Serum albumin and the short-term mortality in individuals with congestive heart failure in intensive care unit: an analysis of MIMIC

• Published in: Scientific reports Vol. 12; no. 1; p. 16251
• Main Authors: Chao, Peng, Cui, Xinyue, Wang, Shanshan, Zhang, Lei, Ma, Qingru, Zhang, Xueqin
• Format: Journal Article
• Language: English
• Published: London Nature Publishing Group UK 28.09.2022; Nature Publishing Group; Nature Portfolio
• Subjects: 692/4019; 692/699; Albumin; Congestive heart failure; Health risks; Heart failure; Humanities and Social Sciences; Intensive care; Mortality; Mortality risk; multidisciplinary; Patients; Prediction models; Regression analysis; Risk factors; Science; Science (multidisciplinary)

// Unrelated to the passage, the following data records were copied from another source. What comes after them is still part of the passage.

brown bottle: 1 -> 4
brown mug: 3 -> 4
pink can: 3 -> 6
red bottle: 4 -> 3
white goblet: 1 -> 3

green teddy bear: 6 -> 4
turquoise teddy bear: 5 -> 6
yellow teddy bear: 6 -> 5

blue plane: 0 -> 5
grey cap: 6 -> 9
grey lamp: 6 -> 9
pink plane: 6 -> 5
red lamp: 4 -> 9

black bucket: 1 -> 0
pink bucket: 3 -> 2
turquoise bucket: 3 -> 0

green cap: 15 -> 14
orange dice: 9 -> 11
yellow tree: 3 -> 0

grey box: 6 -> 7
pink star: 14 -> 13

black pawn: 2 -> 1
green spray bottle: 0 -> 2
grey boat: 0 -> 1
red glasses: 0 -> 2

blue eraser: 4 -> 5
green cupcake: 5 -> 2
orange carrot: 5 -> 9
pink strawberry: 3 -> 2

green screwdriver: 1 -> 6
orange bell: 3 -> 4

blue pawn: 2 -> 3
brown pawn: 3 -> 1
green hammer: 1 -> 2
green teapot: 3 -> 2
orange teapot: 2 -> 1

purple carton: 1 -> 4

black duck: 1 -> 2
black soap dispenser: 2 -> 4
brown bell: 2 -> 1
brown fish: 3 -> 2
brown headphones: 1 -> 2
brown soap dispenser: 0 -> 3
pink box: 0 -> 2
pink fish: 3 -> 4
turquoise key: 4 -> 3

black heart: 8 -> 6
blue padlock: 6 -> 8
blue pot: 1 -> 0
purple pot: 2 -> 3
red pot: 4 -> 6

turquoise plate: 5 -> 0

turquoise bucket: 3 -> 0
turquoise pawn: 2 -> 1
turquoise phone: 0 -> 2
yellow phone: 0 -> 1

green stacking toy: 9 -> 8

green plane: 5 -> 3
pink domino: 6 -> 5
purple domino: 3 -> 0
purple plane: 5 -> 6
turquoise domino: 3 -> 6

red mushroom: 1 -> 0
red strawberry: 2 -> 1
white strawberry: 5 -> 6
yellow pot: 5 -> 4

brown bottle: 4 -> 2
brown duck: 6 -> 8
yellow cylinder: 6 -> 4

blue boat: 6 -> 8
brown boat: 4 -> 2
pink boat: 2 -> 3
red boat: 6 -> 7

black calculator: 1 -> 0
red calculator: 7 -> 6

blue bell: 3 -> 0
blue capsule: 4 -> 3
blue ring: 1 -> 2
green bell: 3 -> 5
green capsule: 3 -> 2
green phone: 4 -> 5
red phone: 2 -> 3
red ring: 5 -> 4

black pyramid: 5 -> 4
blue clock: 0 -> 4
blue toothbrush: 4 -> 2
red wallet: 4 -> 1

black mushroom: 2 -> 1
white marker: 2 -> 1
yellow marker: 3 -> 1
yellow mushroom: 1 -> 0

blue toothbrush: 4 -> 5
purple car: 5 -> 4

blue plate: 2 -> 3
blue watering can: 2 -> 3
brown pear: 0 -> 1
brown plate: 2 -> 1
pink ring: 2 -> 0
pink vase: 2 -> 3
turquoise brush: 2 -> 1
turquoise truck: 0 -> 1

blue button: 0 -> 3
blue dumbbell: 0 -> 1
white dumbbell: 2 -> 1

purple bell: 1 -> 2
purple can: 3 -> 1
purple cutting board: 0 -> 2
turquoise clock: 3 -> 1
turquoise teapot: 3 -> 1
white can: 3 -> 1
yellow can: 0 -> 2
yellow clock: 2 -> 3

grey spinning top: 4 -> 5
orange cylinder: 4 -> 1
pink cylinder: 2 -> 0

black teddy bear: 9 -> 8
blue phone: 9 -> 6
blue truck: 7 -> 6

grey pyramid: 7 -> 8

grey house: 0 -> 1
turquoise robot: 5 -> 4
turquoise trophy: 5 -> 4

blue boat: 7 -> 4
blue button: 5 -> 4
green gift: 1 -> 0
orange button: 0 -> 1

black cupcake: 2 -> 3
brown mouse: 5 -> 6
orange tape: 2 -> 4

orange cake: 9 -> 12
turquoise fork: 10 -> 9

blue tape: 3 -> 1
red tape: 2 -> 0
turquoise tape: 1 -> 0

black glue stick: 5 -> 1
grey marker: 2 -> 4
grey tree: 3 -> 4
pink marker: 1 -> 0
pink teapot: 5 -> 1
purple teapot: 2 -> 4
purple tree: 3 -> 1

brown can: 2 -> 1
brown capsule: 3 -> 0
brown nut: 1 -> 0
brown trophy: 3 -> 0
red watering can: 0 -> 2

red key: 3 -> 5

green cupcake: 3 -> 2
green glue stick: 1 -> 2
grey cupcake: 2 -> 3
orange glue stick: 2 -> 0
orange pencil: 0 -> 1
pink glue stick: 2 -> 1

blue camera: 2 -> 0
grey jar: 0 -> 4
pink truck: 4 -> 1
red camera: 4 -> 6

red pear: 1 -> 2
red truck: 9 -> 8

• ISSN: 2045-2322; 2045-2322
• DOI: 10.1038/s41598-022-20600-1

Decreased albumin levels are common in congestive heart failure (CHF), but little is known about its role in mortality risk in CHF. This study developed a cohort prediction model based on 7121 individuals with heart failure to evaluate the short-term mortality and prognostic role of albumin in patients with CHF. The cohort was from intensive care unit between 2001 and 2012 in a publicly available clinical database in intensive care called MIMIC III. We used a generalized additive model to determine the nonlinear correlation between serum albumin and 14th day, 28th day and 90th day all-cause mortality in patients with heart failure. The results showed that serum albumin is an independent risk factor for 14th, 28th and 90th day all-cause mortality, and has a linear relationship with all-cause mortality in congestive heart failure. Cox regression analysis using restricted cubic spline with albumin as continuous parameter showed that the decrease of albumin level is directly related to the increase of mortality (14th day mortality: hazard ratio [HR], 0.65 [95% CI , 0.58 to 0.73]); 28th day mortality: HR, 0.56 [95% CI , 0.51 to 0.63]; 90th day mortality: HR, 0.52 [95% CI , 0.47 to 0.57]; P for trend < 0.001). The multivariate adjusted association between albumin (as a continuous variable) and all-cause mortality on the 90th days is mixed by ARDS [HR, 0.64, 95% CI (0.47–0.87), P  = 0.005]. The all-cause mortality on the 90th day predicted better clinical results with the all-cause mortality on the 14th day.